Bau Nyale atau menangkap cacing laut adalah tradisi tahunan suku Sasak Lombok yang dilakukan secara turun-temurun dan digelar setiap tanggal 20 bulan kesepuluh pada penanggalan suku Sasak yang disebut Rowot. Biasanya, puncak tradisi ini dimulai di hari kelima setelah purnama pada bulan tersebut.

Bagi masyarakat suku Sasak, nyale atau cacing laut yang ditangkap tersebut diyakini sebagai jelmaan putri Mandalika.

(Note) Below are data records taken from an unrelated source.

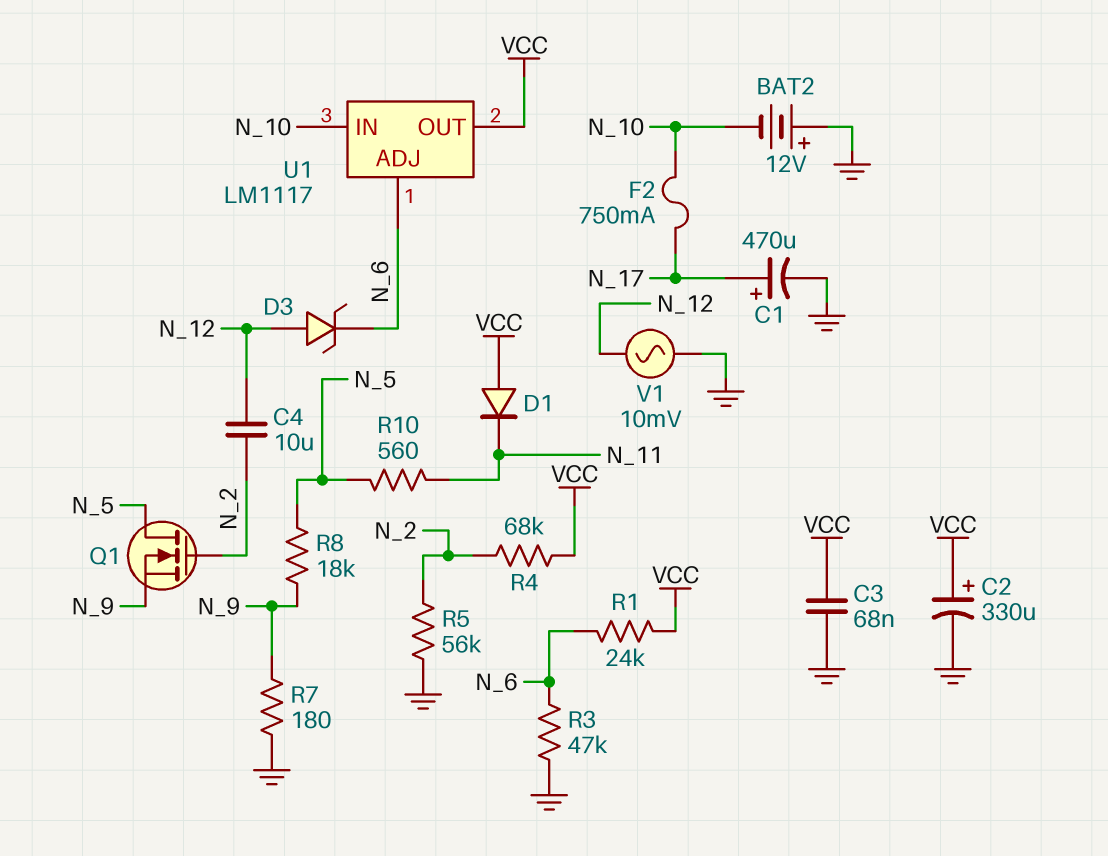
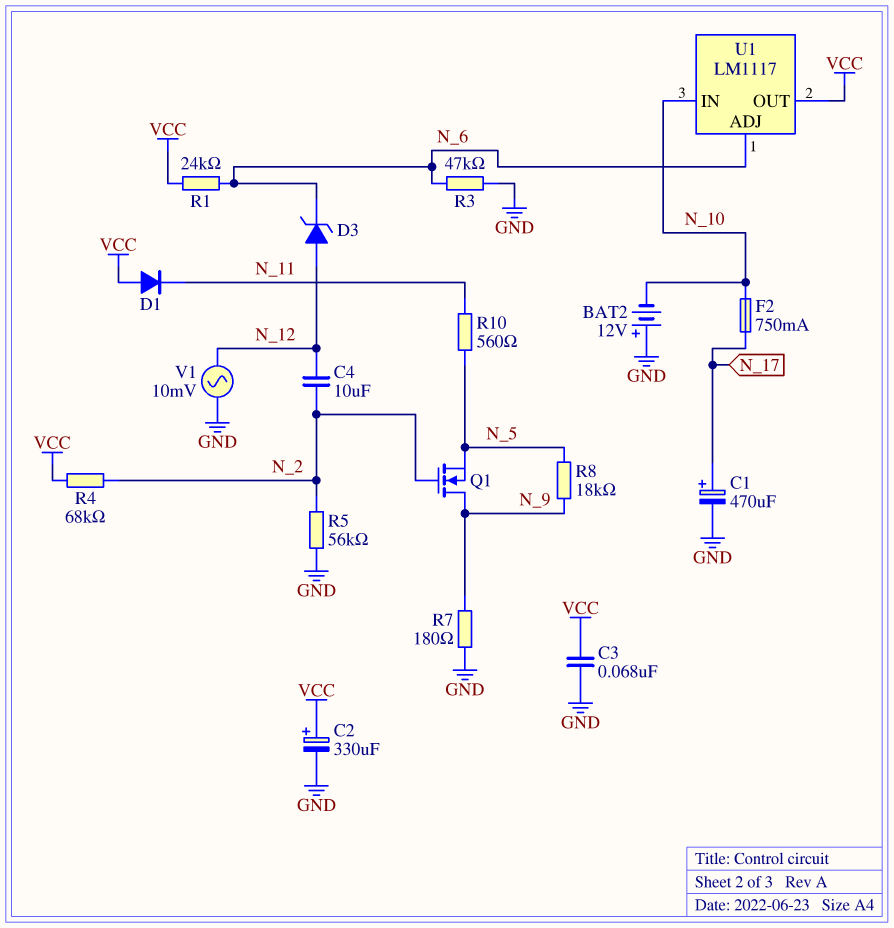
Q1: NMOS (G N_2, D N_5, S N_9) -> NMOS (G N_2, D N_9, S N_5)

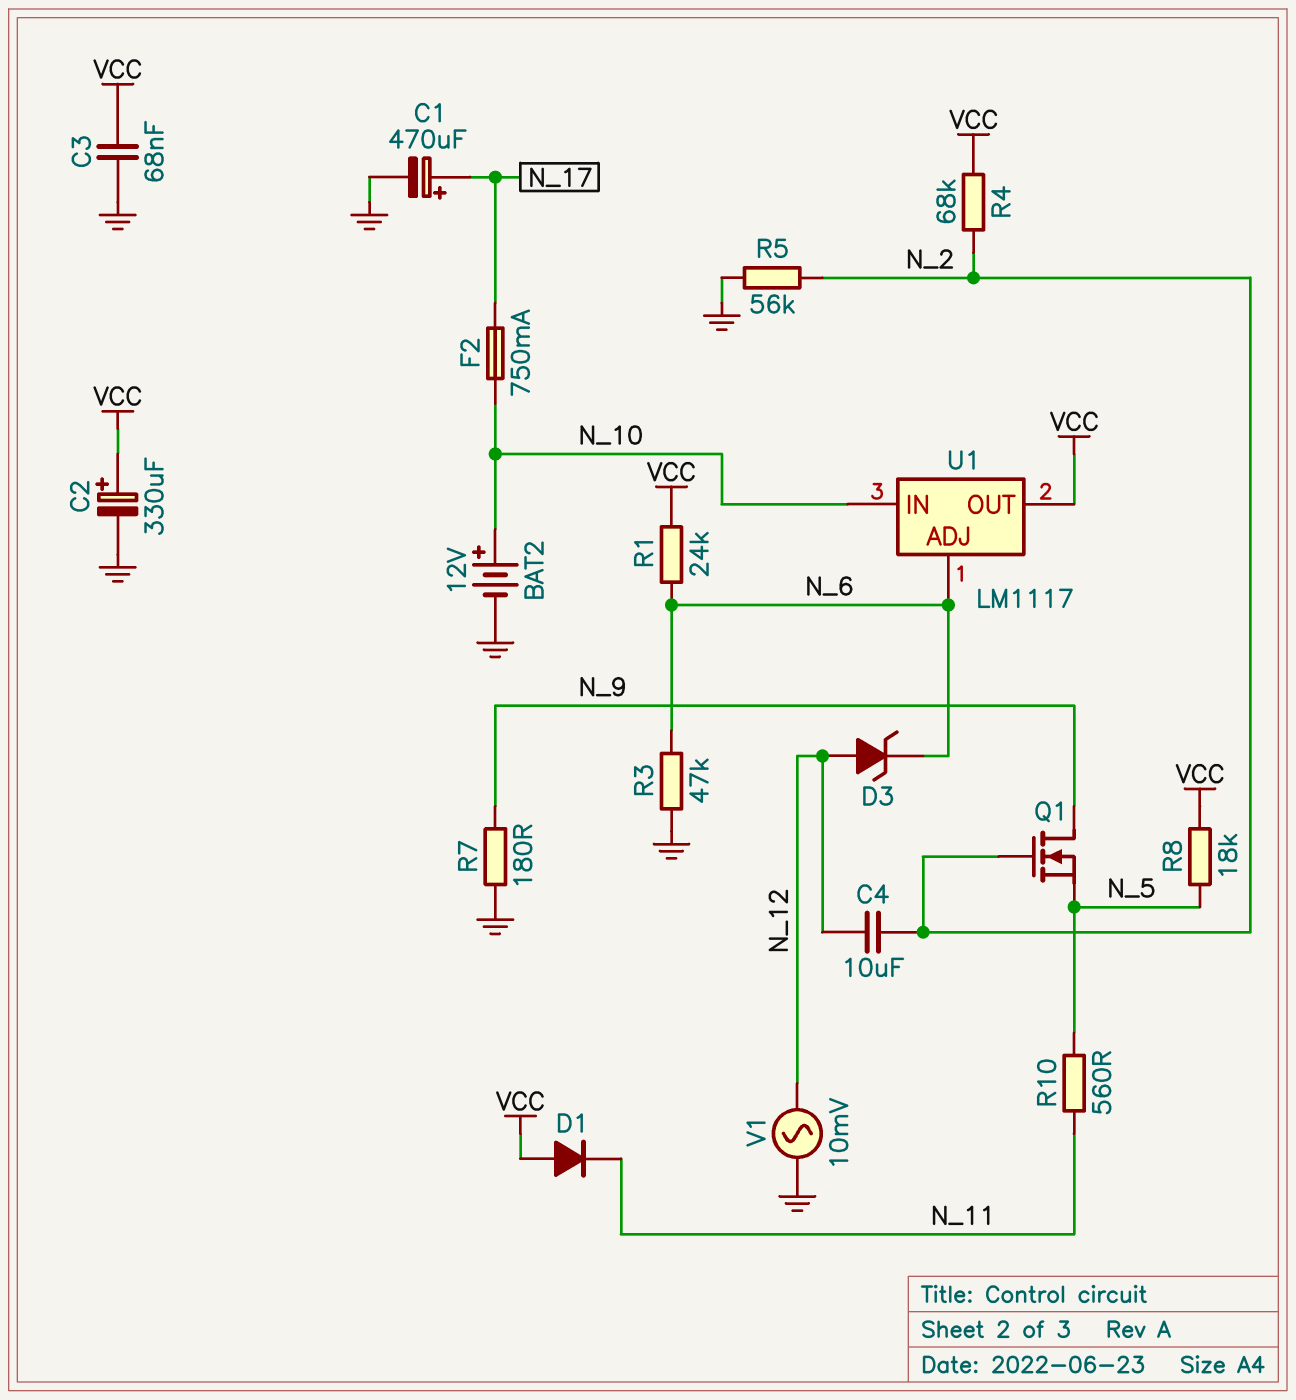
BAT2: 12V (plus GND, minus N_10) -> 12V (plus N_10, minus GND)
R8: 18k (N_5, N_9) -> 18k (N_5, VCC)

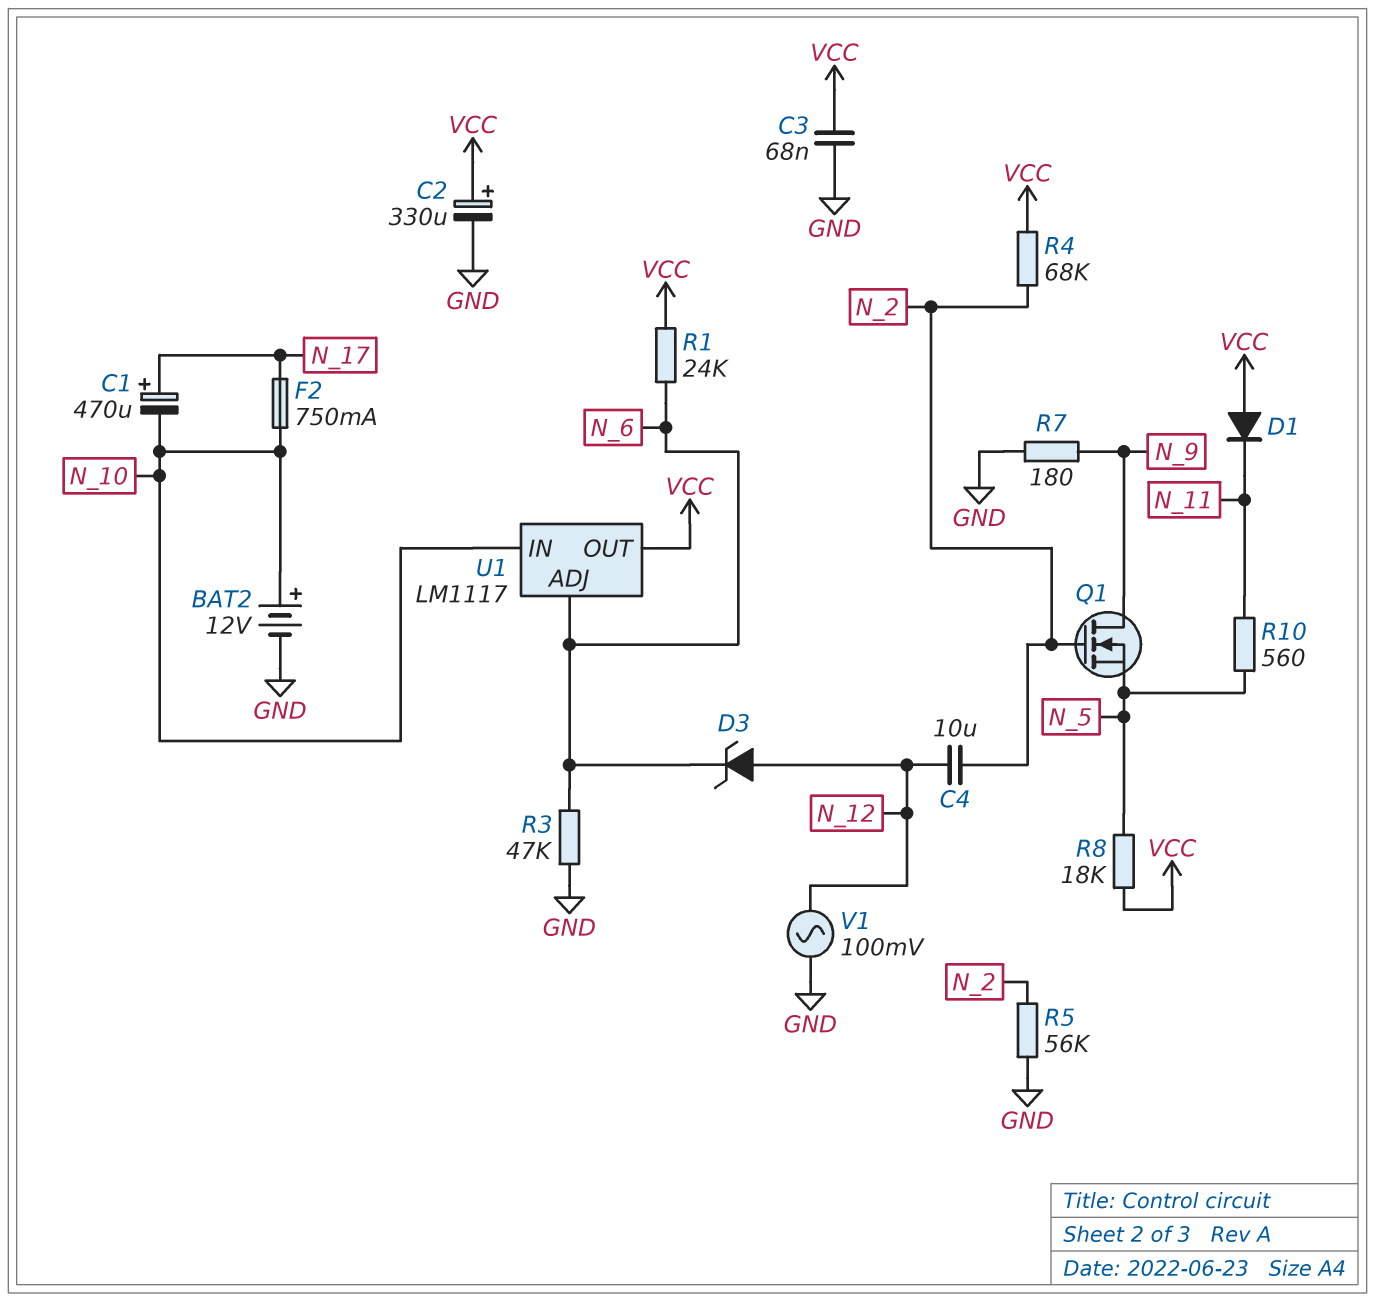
C1: 470uF (plus N_17, minus GND) -> 470uF (plus N_17, minus N_10)
V1: AC 10mV (GND, N_12) -> AC 100mV (GND, N_12)

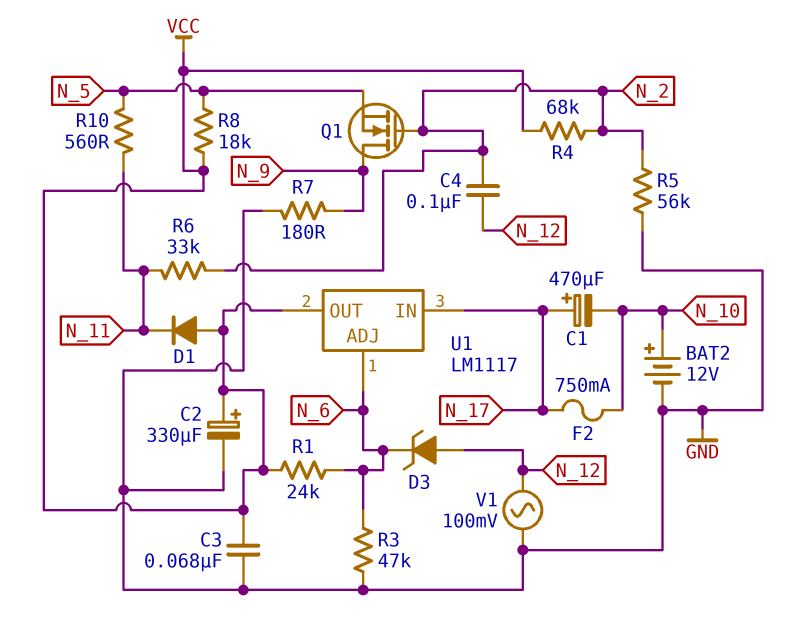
C4: 10uF (N_2, N_12) -> 100nF (N_2, N_12)
R6: none -> 33k (N_2, N_11)
U1 pin IN: N_10 -> N_17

Putri Mandalika dikenal putri tercantik seantaro Lombok saat itu. Saking cantiknya, beberapa orang pangeran dari kerajaan lain berniat mempersuntingnya.

Namun karena bingung harus memilih satu diantara banyak pangeran tersebut, akhirnya putri Mandalika memilih untuk menceburkan dirinya di laut Pantai Seger dari atas tebing. Konon, jasad putri Mandalika berubah menjadi nyale yang berwarna-warni.